Business Analyst Interview Questions & Answers

Stakeholder::A Stakeholder is a person, group or organization with a vested interest that play role in the decision-making activities of a business, organization or project.

There are multiple type Stakeholder, some of them are given below

  1. Investors
  2. Employees
  3. Customers
  4. Suppliers
  5. Communities
  6. Governments

Role of Business Analyst business analyst playing important role and key role in business working as decision making process to grow business right direction as well as financial growth

  1. Identifying Business Needs
  2. Analyzing Processes
  3. Identifying Areas For Improvement
  4. Recommending Solutions
  5. Helping Organizations Make Informed Decisions

I prioritize the Product Backlog based on business value (Business Return Investment, ROI-based prioritization ), customer impact, and technical feasibility & acceptance Criteria

1. MoSCoW Method

One of the most common techniques:

M – Must Have: Critical features for MVP or compliance

S – Should Have: High-value but not immediately critical

C – Could Have: Nice to include if time allows

W – Won’t Have (this time): Deferred for later sprints

Example: In an SFCC project, checkout functionality was a Must Have, product recommendations a Should Have, and loyalty integration a Could Have.
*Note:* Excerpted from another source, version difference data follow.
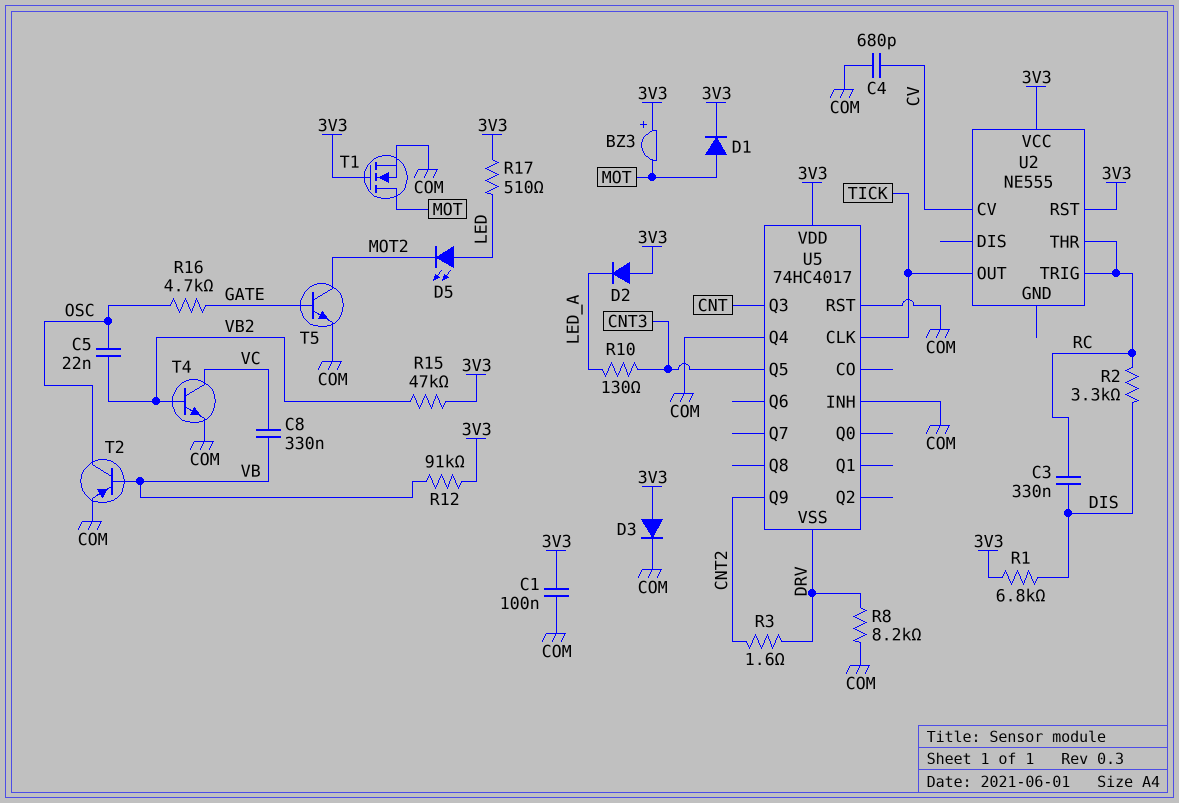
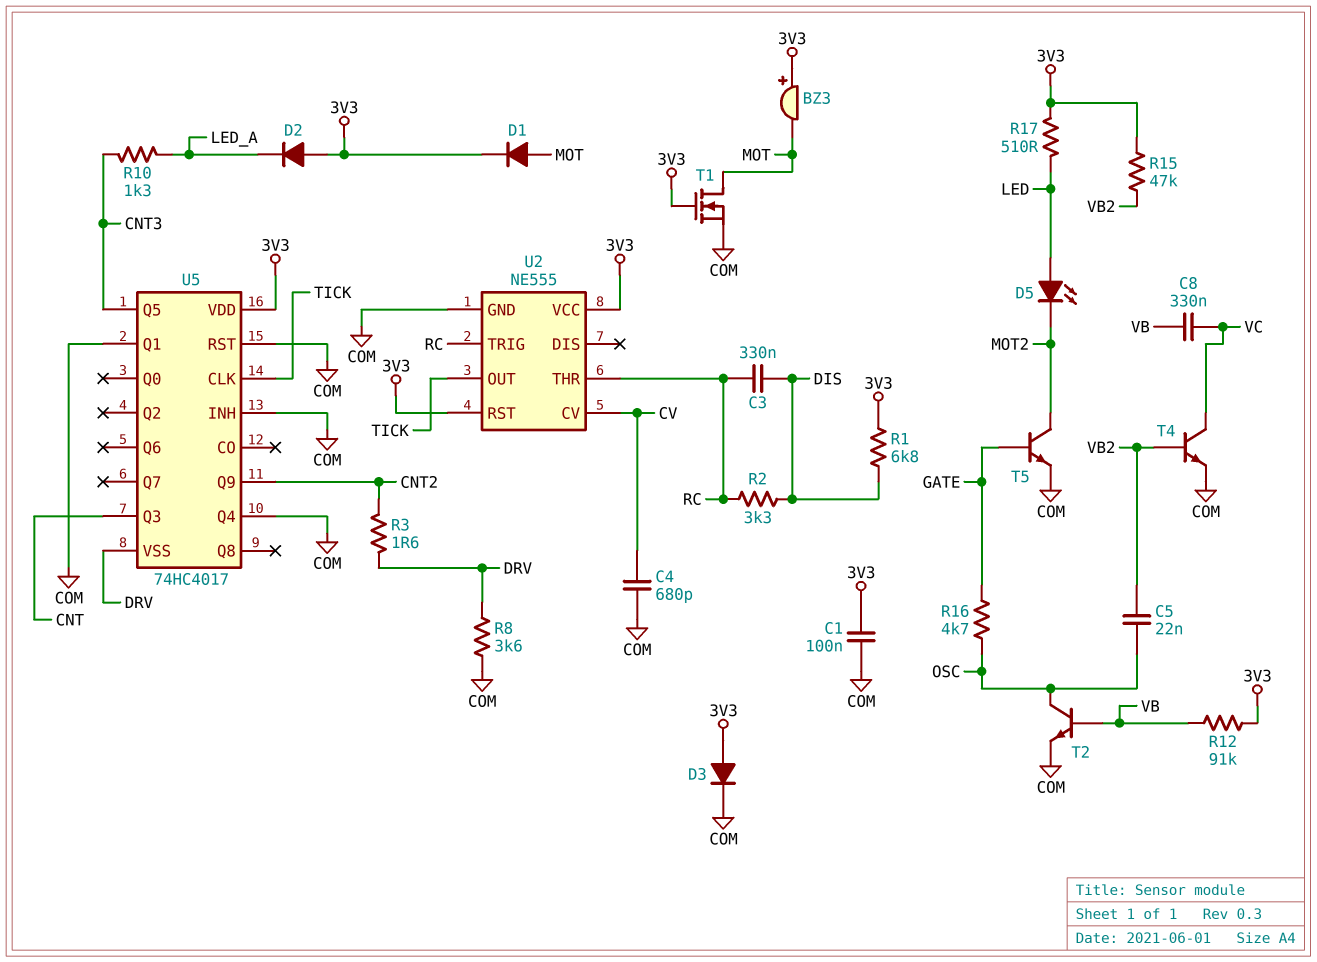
R8: 8.2k (COM, DRV) -> 3.6k (COM, DRV)
R10: 130 (CNT3, LED_A) -> 1.3k (CNT3, LED_A)
T2: PNP (B VB, C OSC, E COM) -> NPN (B VB, C OSC, E COM)
U2 pin GND: none -> COM
U5 pin Q1: none -> COM

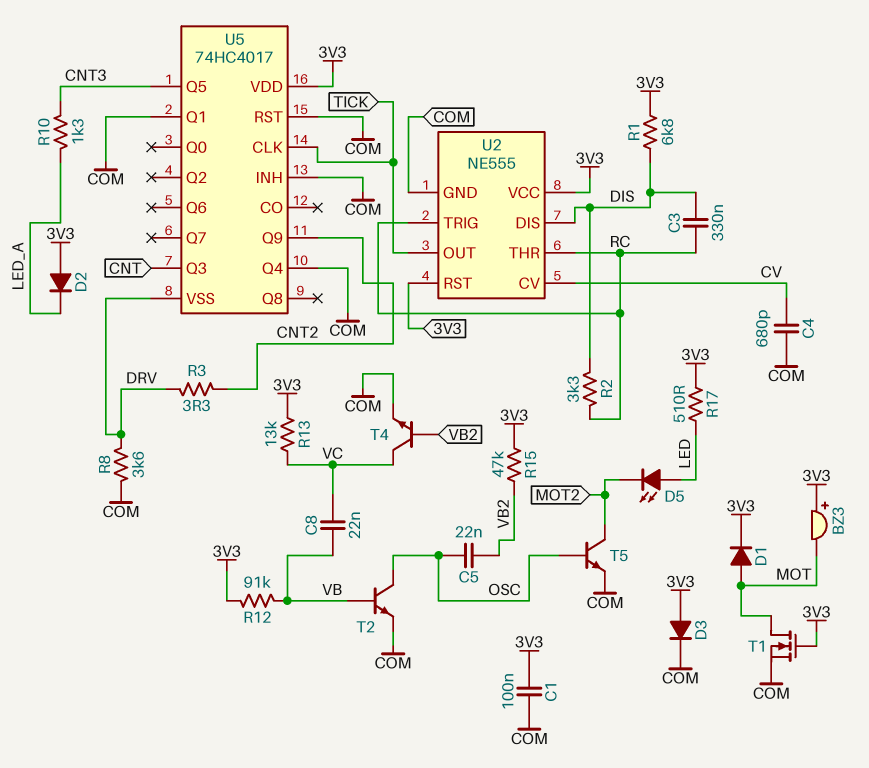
C8: 330nF (VB, VC) -> 22nF (VB, VC)
R3: 1.6 (CNT2, DRV) -> 3.3 (CNT2, DRV)
R13: none -> 13k (3V3, VC)
R16: 4.7k (GATE, OSC) -> none
T5: NPN (B GATE, C MOT2, E COM) -> NPN (B OSC, C MOT2, E COM)
U2 pin DIS: none -> DIS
2. Value vs. Effort (or Impact vs. Complexity) Matrix

Plot backlog items on a 2×2 grid:

High Value, Low Effort → Top Priority

Low Value, High Effort → Lowest Priority

Example: A small UX change improving conversion rate got prioritized over a large non-essential refactor.


3. WSJF (Weighted Shortest Job First) — from SAFe

Used in scaled agile frameworks to calculate economic value.

Formula: WSJF = (Business Value + Time Criticality + Risk Reduction) / Job Size

Example:

In a Salesforce CRM enhancement, features that improved compliance (risk reduction) and were time-sensitive scored higher WSJF.


Kano Model (for Customer Satisfaction)

Basic needs → must be present

Performance needs → improve satisfaction

Delighters → surprise users and differentiate product

Example: “Add to Wishlist” was a Delighter that increased user retention in an eCommerce project.

5. Business Value–Driven Discussion

I work closely with stakeholders, product owners, and tech leads to align backlog priorities with KPIs, market changes, and dependencies.

During backlog grooming, I ensure each story has clear acceptance criteria and that high-impact items are always ready for the next sprint.

By Using INVEST Method / Process

Independent: The story should be as self-contained as possible to avoid dependencies on other stories, which can cause prioritization issues.

Negotiable: A user story is a starting point for a conversation, not a rigid contract. The team should be able to discuss and refine its scope.

Valuable: It must deliver tangible value to the end-user or business.

Estimable: The team must be able to estimate the effort required to complete it, whether in story points or hours.

Small: The story should be small enough to be completed within a single sprint or iteration cycle.

Testable: It must be possible to verify its completion. This relies on having clear, well-defined acceptance criteria.

BRD (Business Requirements Document): High-level document focusing on Why the business needs the change and the What (business goals, scope, and high-level requirements).

BRD using for Why Business changes requirement & What Level Changes requirement

SRS (Software/System Requirements Specification): Detailed document focusing on the How and What (functional and non-functional requirements) for the development team.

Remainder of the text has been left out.